October 11, 2013
They couldn’t all fit inside the small Washington Street campaign office. So the group of a dozen or so black clergy and community members stepped outside and crowded around City Councillor At-Large John Connolly to announce their endorsement of him in the mayoral race.
Several of the ministers had been, at one point, critics of Connolly. When Connolly called on then-Superintendent Carol Johnson to step down due to her mishandling a personnel matter at the O’Bryant School, they leapt to her defense and laced into Connolly last year.
But yesterday several of the clergy members stood with Connolly, including Rev. Miniard Culpepper, who was briefly a mayoral candidate earlier this year, and Pastor William Dickerson, among others. Culpepper called state Rep. Marty Walsh a “good man.” “But I think for a time like this, we need John Connolly,” he said, citing Connolly’s decision to turn down $500,000 from an education reform group willing to spend outside money on his behalf in the preliminary.

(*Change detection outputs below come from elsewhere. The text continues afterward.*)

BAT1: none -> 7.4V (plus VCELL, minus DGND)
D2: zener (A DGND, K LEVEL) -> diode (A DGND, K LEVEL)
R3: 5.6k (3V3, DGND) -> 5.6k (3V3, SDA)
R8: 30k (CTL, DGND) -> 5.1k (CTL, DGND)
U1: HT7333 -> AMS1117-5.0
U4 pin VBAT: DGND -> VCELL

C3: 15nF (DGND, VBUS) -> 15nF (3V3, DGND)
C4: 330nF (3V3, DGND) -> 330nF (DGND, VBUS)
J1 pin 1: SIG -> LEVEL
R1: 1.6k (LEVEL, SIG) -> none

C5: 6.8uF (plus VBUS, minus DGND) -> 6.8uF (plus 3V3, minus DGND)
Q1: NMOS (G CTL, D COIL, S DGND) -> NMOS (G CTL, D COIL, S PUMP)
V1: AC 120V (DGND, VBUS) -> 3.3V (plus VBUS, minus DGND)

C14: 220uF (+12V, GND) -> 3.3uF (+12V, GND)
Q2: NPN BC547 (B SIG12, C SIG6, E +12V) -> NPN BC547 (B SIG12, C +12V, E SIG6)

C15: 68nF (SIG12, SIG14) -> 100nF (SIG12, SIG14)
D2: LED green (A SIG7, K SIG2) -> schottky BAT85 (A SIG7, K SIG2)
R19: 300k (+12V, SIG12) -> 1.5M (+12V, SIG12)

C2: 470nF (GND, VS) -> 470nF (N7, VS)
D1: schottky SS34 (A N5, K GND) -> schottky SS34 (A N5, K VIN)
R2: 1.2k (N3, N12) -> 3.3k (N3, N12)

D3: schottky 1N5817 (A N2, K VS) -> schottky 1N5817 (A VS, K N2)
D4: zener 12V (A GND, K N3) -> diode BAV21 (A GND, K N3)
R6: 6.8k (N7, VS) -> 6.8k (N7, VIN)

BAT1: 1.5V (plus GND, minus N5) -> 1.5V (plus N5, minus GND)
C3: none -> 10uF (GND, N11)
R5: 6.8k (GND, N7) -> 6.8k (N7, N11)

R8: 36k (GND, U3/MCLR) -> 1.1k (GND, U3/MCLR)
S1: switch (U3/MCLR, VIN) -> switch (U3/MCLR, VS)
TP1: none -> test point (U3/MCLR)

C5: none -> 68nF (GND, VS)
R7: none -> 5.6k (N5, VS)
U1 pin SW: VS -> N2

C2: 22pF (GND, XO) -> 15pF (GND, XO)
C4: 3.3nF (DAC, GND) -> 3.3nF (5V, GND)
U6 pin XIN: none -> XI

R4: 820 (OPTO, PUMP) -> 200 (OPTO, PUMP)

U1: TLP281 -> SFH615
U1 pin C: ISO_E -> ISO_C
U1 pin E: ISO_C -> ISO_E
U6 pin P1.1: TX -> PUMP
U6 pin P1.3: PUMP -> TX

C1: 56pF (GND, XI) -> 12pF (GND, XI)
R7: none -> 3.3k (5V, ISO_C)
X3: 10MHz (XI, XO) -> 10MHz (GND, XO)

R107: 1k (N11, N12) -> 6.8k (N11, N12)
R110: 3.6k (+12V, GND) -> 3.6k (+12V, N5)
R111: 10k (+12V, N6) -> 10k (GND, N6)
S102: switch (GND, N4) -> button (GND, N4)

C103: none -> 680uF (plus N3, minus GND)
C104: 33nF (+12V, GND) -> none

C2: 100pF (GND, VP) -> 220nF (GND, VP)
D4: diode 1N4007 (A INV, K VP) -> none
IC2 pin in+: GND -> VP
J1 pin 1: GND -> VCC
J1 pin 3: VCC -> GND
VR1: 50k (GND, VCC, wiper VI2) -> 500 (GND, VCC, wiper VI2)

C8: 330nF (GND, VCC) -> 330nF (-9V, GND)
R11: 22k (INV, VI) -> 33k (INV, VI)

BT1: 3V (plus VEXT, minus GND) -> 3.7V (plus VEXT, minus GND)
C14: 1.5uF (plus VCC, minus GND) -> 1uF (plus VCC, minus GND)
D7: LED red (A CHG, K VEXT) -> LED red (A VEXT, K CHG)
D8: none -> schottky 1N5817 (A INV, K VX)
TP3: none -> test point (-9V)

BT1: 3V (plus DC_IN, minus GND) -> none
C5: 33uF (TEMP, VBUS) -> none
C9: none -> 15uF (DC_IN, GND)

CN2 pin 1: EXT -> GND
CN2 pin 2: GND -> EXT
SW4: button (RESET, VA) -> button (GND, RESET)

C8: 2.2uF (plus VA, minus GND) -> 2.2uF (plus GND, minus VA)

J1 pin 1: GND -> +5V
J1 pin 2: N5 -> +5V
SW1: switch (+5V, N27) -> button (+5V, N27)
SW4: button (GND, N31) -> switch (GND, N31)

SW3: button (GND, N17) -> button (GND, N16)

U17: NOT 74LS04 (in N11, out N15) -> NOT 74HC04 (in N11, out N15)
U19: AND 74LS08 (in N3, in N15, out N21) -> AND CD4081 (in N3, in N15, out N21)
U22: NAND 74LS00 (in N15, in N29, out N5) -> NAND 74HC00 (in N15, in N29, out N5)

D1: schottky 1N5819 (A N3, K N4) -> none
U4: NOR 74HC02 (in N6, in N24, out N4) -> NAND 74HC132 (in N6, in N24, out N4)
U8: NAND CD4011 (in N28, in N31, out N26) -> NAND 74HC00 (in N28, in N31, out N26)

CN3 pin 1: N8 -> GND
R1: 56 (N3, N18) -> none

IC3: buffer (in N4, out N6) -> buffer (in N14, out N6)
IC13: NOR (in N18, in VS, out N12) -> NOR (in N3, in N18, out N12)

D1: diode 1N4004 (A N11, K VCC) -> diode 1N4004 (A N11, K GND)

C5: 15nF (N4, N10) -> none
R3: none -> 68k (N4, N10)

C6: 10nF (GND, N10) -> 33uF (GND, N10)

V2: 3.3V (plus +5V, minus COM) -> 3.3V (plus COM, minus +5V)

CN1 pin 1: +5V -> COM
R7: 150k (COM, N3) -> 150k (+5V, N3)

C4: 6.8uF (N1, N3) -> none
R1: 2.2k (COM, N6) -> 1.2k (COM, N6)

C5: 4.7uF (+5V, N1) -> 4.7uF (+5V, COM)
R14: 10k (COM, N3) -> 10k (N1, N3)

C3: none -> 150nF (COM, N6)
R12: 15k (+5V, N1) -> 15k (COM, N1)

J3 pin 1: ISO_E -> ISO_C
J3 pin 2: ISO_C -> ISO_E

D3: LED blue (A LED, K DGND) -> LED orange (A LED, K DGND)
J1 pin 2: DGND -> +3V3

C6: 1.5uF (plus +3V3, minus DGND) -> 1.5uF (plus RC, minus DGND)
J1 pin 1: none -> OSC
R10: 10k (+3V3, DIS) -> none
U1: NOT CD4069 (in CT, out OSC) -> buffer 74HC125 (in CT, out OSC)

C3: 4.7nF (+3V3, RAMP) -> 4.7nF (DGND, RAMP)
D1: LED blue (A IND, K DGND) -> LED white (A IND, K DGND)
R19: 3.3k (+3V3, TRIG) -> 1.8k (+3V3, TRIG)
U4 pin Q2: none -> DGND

Connolly said he was humbled by their support and noted that he was once a youth minister at Holy Name in West Roxbury. Speaking with reporters after the endorsement, Connolly said he had worked closely with the ministers on violence and education issues over the course of several years, and they had come to see “that I deeply care about the schools.”
“The Carol Johnson situation actually brought me closer with some of them and we... built a relationship over a course of time over that,” Connolly, an attorney and former teacher, added.
Culpepper had asked Connolly to sit down with Johnson, who stepped down earlier this year, shortly after Mayor Thomas Menino said he would not be running for a sixth term. “[Culpepper] asked if I was going to persist in calling for her resignation and I basically said after we had talked, like, I was not going to persist in it and that I’m going to try to work constructively with her,” Connolly said.
After the endorsement event outside Connolly’s campaign office in Roxbury, there was some initial disagreement over whether Connolly had pledged to appoint a superintendent of color if he won. “I just want to be clear on one statement there is that what I committed to is to make sure we have a diverse School Committee,” Connolly told reporters. “The search for a superintendent, I’d love to have a superintendent of color but it’s going to be a search for the best superintendent.”
Connolly added, “I want to see the most diverse cabinet in the history of Boston and I think we can do that, and I think we’ll be a stronger and better city for it.”
Standing with Rev. Dickerson and speaking to two reporters after the endorsement, Rev. Culpepper said Connolly committed to diversifying his staff and the police department. When asked if Connolly guaranteed that he would hire a superintendent of color, Dickerson said yes. “Yes, he wants to appoint a superintendent of color and also a police commissioner of color,” Dickerson said. “And so those things are important to us because Boston is a diverse city and our upper management ought to represent its diversity.”
Asked again by the Reporter to confirm Connolly specifically guaranteed that he would hire a superintendent of color, Dickerson said, “Young man, you must be new to this city. You don’t know who I am? If I say it, I mean it. It’s Dickerson, that’s how I roll.”
When the Reporter asked Culpepper whether Connolly had made a similar pledge to him, Culpepper said, “I wasn’t in that meeting.”
Soon after the endorsement event ended, Dickerson called both reporters to say that he had misspoken and that he was retracting his comments, and that Connolly did not specifically guarantee hiring a superintendent of color. Instead, Connolly had pledged to have a diverse police staff and Boston Public Schools staff, and search for the best possible candidate for superintendent, Dickerson said.